Out in the desert, Isaac happened to meet Chubby Checker of "The Twist" fame while the singer was gigging at The Flamingo. Impressed by Isaac's zeal, Checker invited him to go on the road with him as his tour manager/roadie/valet. The experience gave Isaac a window into a part of the entertainment world he'd never encountered – a glimpse of what a true pop act's audience looked like. "Chubby Checker, none of his shows were played for Black folks," he remembers. "All his gigs were done at high-class white people areas." Returning home after a few years with Chubby, Isaac was properly motivated to make it in Music City. He began writing songs and scouting around Nashville for local talent anywhere he could find it with an expressed goal: "Find someone who can deliver your songs the way you want 'em delivered and make people feel what you want them to feel."

One day while walking through Edgehill Projects Isaac heard someone playing the drums in a way that made him stop and take notice. "The music was so tight, just the drums made me feel like, oh I'm-a find this person," he recalls. "So I circled through the projects until I found who it was.

"That's how I met him – Lee Tracy. When I found him and he started singing and stuff, I said, ohhh, this is somebody different."

=

Theirs was a true complementary partnership: young Lee possessed the raw talent, the older Isaac the belief. "He's really the only one besides my brother and my family that really seen the potential in me," says Lee. "He made me see that I could do it."

Isaac long being a night owl, his house also made for a fertile collaborative environment – a space where there always seemed to be a new piece of his visual art on display: paintings, illustrations, and dolls and figures (including an enigmatic cardboard robot). Lee and Issac would hang out together and talk, listen to music, conjure ideas, and smoke the herb Isaac had resumed growing in his yard. "It got to where I could trust him, he could trust me," Isaac says of their bond. They also worked together for hours on drawings, spreading larges rolls of paper on the walls and sketching faces with abstract patterns and imagery: alien-like beings, tri-horned horse heads, inverted Janus-like characters where one visage blurred into the other.

Soon it became apparent that they didn't need other collaborators; self-sufficiency was the natural way forward. At Isaac's behest Lee, already fed up with dealing with band musicians, began playing around with a poly-sonic Yamaha keyboard at the local music store. "It had everything on it – trumpet, bass, drums, organ," remembers Lee. "And that's when I started recording my own stuff."

The technology afforded Lee the flexibility and independence he craved, setting him on a path other bedroom musicians and producers around the world were simultaneously following through the '80s into the early '90s. Saving up money from day jobs, he eventually supplemented the Yamaha Isaac had gotten him with Roland and Casio drum machines and a Moog. Lee was living in an apartment in Hillside at that point caring for his dad, who'd been partially paralyzed since early in life. In the evenings up in his second floor room, the music put him in a zone where he could tune out everything and lose himself in his ideas.

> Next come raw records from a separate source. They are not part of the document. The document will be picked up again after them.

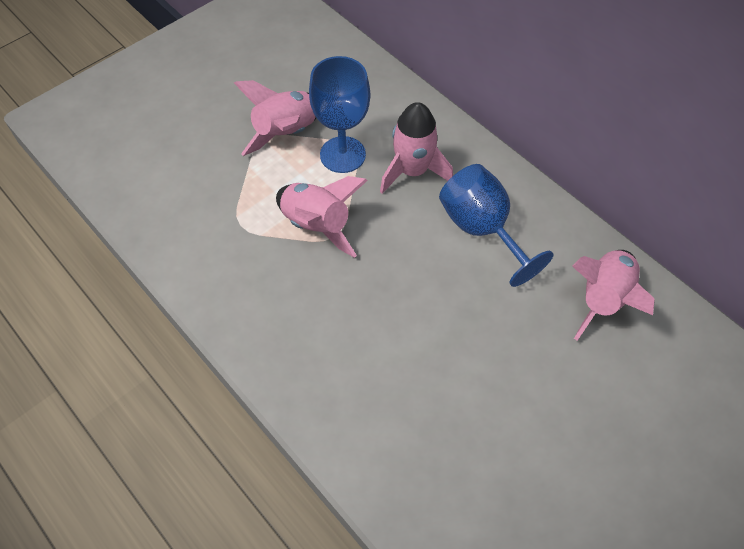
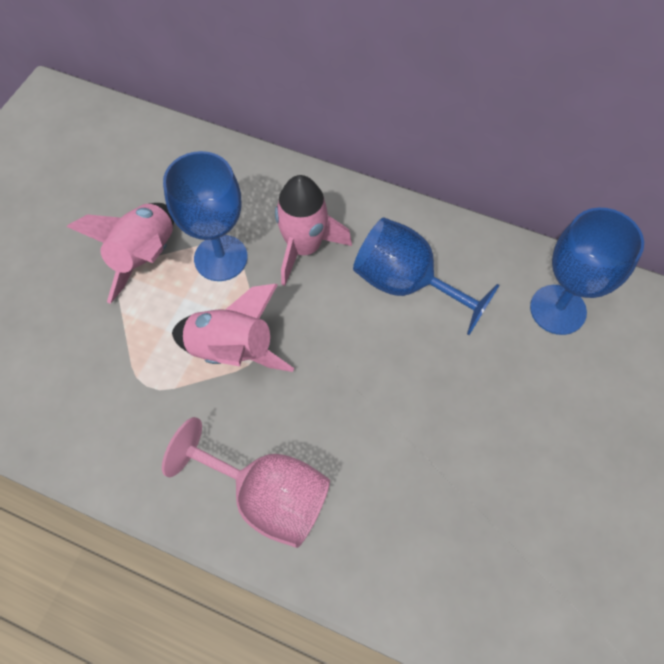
camera: 25 degrees left, 5 degrees up
(290, 339) = (267, 496): none -> pink goblet
(603, 299) = (557, 309): pink rocket -> blue goblet

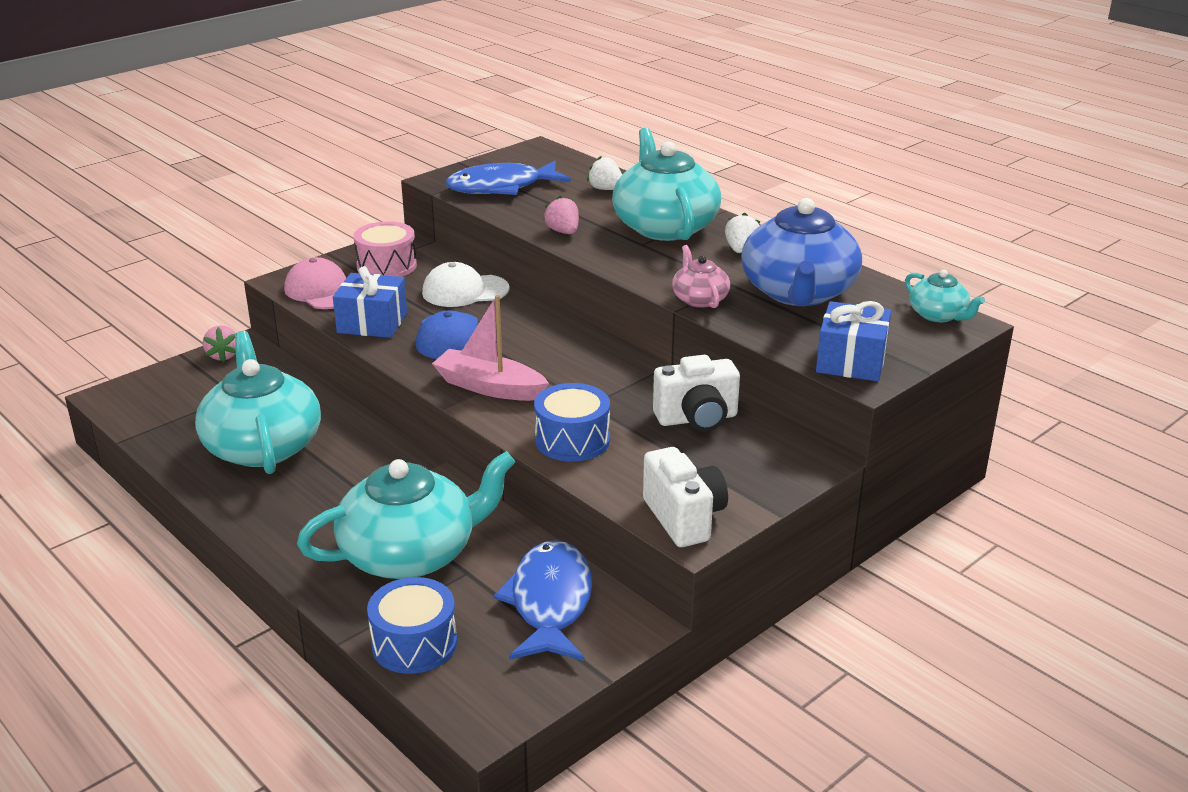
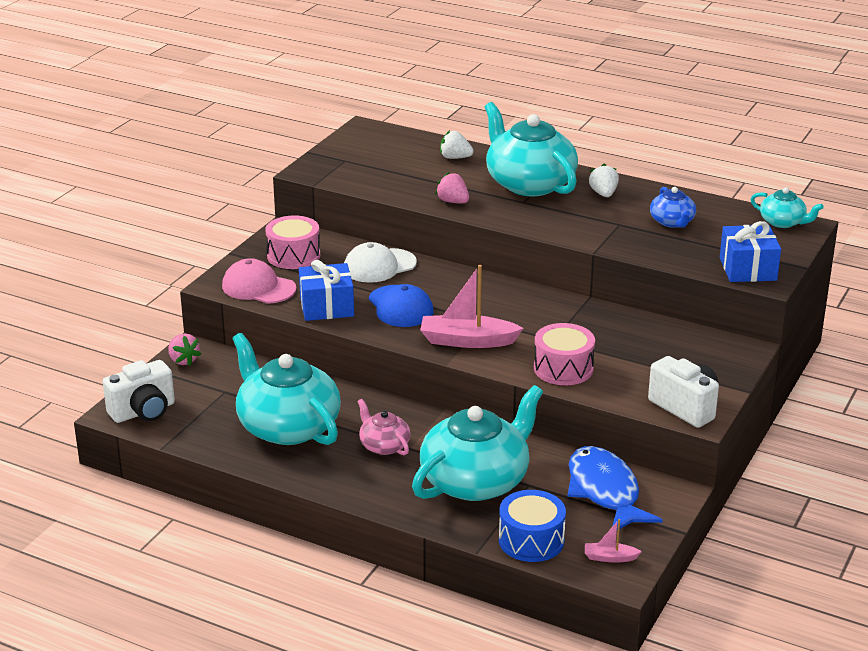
camera: 20 degrees left, 0 degrees up
(491, 691) = (610, 557): none -> pink boat
(501, 187) = (366, 170): blue fish -> none
(572, 440) = (563, 368): blue drum -> pink drum
(697, 419) = (641, 334): white camera -> white camera (143, 412)
(699, 299) = (604, 240): pink teapot -> pink teapot (384, 445)
(798, 292) = (672, 222): blue teapot -> blue teapot, size x0.48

"Oh I loved it," he recalls. "I would really experiment with the instruments and use a lot of different sound effects. I was looking for something nobody else had. I wanted something totally different. And once I found the sound I was looking for, I would just smoke me a good joint and just let it go, hit the record button." More potent a creative stimulant than even Isaac's weed was the holistic flow and spontaneity of recording. Between sessions at Isaac's place and Lee's apartment, their volume of output quickly ballooned.

"We was always recording," says Lee. "That's why we have so much music. Even when I went to Isaac's and we start creating, I get home, my mind is racing, I gotta start creating, creating, creating. I remember there were times when I took a 90-minute tape from front to back and just filled it up."

"We never practiced," says Isaac. "See, that was just so odd about the whole thing. I could relate to him, and tell him about the songs I had ideas for and everything and stuff. And then he would bring it back or whatever, and we'd get together and put it down." Once the taskmaster hell bent on rehearsing, Lee had flipped a full 180. Perfection was no longer an aspiration, but the enemy of inspiration.

"I seen where practicing and practicing got me," says Lee. "A lot of musicians you get to playing and they gotta stop, they have to analyze the music. But while you analyzing you losing a lot of the greatness of what you creating. Stop analyzing what you play, just play! And it'll all take shape."

=

"I hope you understood the beginning of the record because this was invented from a dream I had today… (You tell me, I'll tell you, we'll figure it out together)" – Lee Tracy and Isaac Manning, "Hope You Understand"

Lee lets loose a maniacal cackle when he acknowledges that the material that he and Isaac recorded was by anyone's estimation pretty out there. It's the same laugh that commences "Hope You Understand" – a chaotic transmission that encapsulates the duality at the heart of their music: a stated desire to reach people and a compulsion to go as leftfield as they saw fit.

"We just did it," says Lee. "We cut the music on and cut loose. I don't sit around and write. I do it by listening, get a feeling, play the music, and the lyrics and stuff just come out of me."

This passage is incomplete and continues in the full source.